The U.S. Food and Drug Administration (FDA) recently issued a final rule describing the criteria for using clinical research data from clinical investigations conducted outside of the U.S. in support of various medical device approval applications. 83 Fed. Reg. 7367 (February 21, 2018). The final rule is effective February 21, 2019 and will apply to all clinical investigations that enroll the first subject on or after the effective date. Given the global reach of many device manufacturers, adherence to this final rule will be critically important to obtaining approval to market devices in the U.S.

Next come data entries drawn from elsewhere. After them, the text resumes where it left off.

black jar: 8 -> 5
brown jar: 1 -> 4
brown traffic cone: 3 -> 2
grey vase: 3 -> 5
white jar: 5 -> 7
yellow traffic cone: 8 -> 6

Per the FDA, the final rule promotes uniformity about the scientific validity of data and assurances of its ethical collection regardless of the location of the clinical investigation or the type of medical device approval application. These new requirements apply to all clinical investigations, even those that use only de-identified leftover human specimens. The requirements are primarily found in new 21 C.F.R. 812.28. The highlights of the requirements are:

  • The applicant must provide a statement that the investigation was conducted in accordance with Good Clinical Practice (GCP). Previously the standard was compliance with the Declaration of Helsinki or the laws of the country where the investigation was conducted, whichever provides more protection for human subjects. GCP is defined as a standard for the design, conduct, performance, monitoring, auditing, recording, analysis, and reporting of clinical investigations in a way that provides assurance that the data and results are credible and accurate and that the rights, safety, and wellbeing of subjects are protected. GCP includes review and approval (or provision of a favorable opinion) by an Independent Ethics Committee (IEC) before initiating an investigation, continuing review of an ongoing investigation by an IEC, and obtaining and documenting the freely given informed consent of the subject. Importantly, the FDA is not mandating use of a particular published standard for GCP; instead it is providing a general definition that permits manufacturers to select from several published standards. The information submitted in support of adherence to GCP must include a description of the actions the sponsor or applicant took to ensure that the research conformed to GCP, including:
    • The names of the investigators and the names and addresses of the research facilities and sites where records relating to the investigation are maintained;
    • The investigator’s qualifications;
    • A description of the research facility(ies);
    • A detailed summary of the protocol and results of the investigation and, should FDA request, case records maintained by the investigator or additional background data such as hospital or other institutional records;
    • Either a statement that the device used in the investigation conducted outside the United States is identical to the device that is the subject of the submission or application, or a detailed description of the device and each important component (including all materials and specifications), ingredient, property, and principle of operation of the device used in the investigation conducted outside the United States and a comparison to the device that is the subject of the submission or application that indicates how the device used in the investigation is similar to and/or different from the device that is the subject of the submission or application;
    • If the investigation is intended to support the safety and effectiveness of a device, a discussion demonstrating that the data and information constitute valid scientific evidence;
    • The name, address, and the qualifications of the IEC that reviewed the investigation;
    • A summary of the IEC’s decision to approve or modify and approve the investigation, or to provide a favorable opinion;
    • A description of how informed consent was obtained;
    • A description of what incentives, if any, were provided to subjects to participate in the investigation;

    • A description of how the sponsor(s) monitored the investigation and ensured that the investigation was carried out consistently with the protocol; and
    • A description of how investigators were trained to comply with GCP and to conduct the investigation in accordance with the protocol, and a statement on whether written commitments by investigators to comply with GCP and the protocol were obtained.
  • An applicant may request a waiver of any requirement, which the FDA may grant if doing so is in the public interest.
  • FDA may accept information from a clinical investigation that does not satisfy the requirements if FDA believes that the data and results are credible and accurate and that the rights, safety, and wellbeing of subjects have been adequately protected.

Device manufacturers will want to review their policies and procedures for non-U.S. clinical investigations in light of these new FDA requirements. Coordination of the new FDA requirements with the clinical research laws and privacy requirements of the country where the research is conducted may be challenging and require analysis and training.